When tackling problems that involve translating words into mathematical expressions or equations, the first critical step is understanding the role of variables. Variables are symbols, often letters like \( x \) or \( y \), that represent unknown values we aim to find. Using a variable allows us to transform a verbal description into a manipulatable equation. It's like adding a placeholder that will eventually be filled with a specific number after solving the equation.

In this particular exercise, the phrase "nine from some number is four" entails an unknown number. Here, we use \( x \) to denote this unknown number. Keeping your variable definitions clear and consistent is essential because they serve as the backbone of your mathematical expression. Variable definition is usually straightforward but needs to be done correctly to avoid errors in subsequent steps.

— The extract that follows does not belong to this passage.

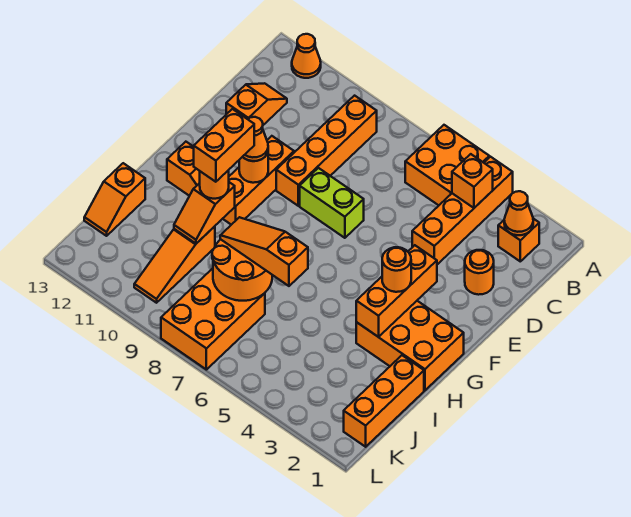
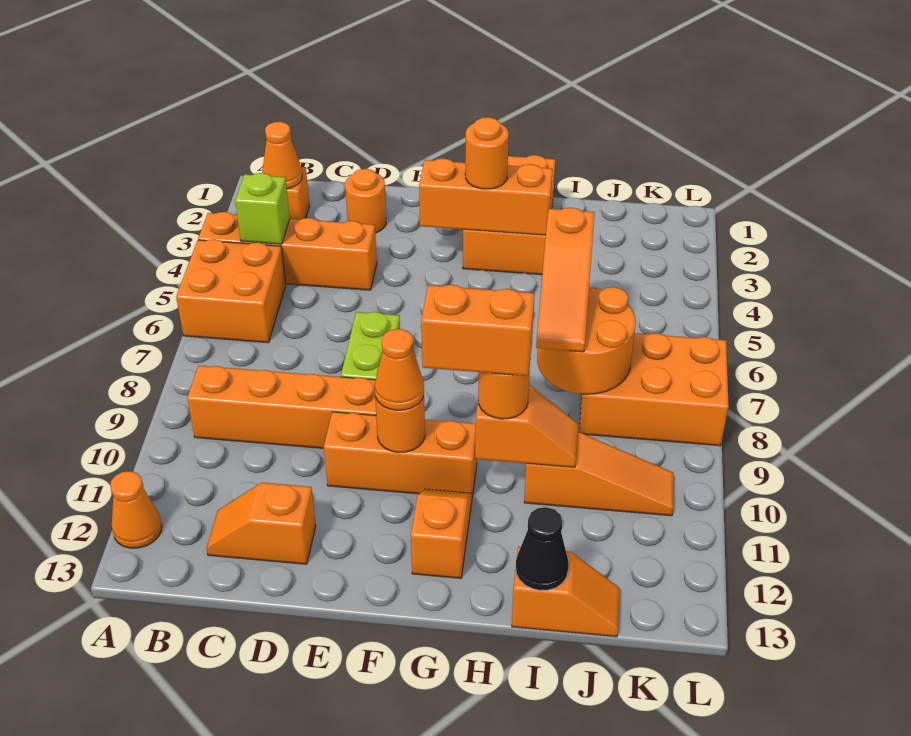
orange brick B4 level 2 -> lime brick B4 level 2
orange brick I1:K1 level 1 -> none
none -> black cone I13 level 2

Once you have defined a variable, the next step is setting up the equation based on the problem statement. This involves converting the entire phrase into a mathematical sentence using your defined variable. The goal is to write an equation that precisely matches the description given.

For our phrase, "Nine from some number is four," the term "nine from some number" translates mathematically into \( x - 9 \). The phrase "is four" indicates the result of the operation, thus forming the equation \( x - 9 = 4 \).

The setup is crucial as it forms the foundation for solving the problem. It is like constructing an architectural blueprint. A detailed and accurate setup will ensure your problem-solving process is smooth and effective.

Solving the equation is where the magic happens. This involves steps to isolate the variable and find its value. For the equation \( x - 9 = 4 \), our task is to solve for \( x \). You can think of this as a balance, where you maintain equality on both sides of the equation as you perform operations.

Here are the straightforward steps to solve this equation:

• First, perform the opposite operation to eliminate \( -9 \) from the left side. Add 9 to both sides of the equation: \( x - 9 + 9 = 4 + 9 \).
• This simplification will yield \( x = 13 \).

Solving equations involves systematically simplifying until you isolate the variable. Always check your work at the end by substituting the found variable back into the original equation to verify your solution, ensuring every step maintains the balance and correctness of your mathematical statement.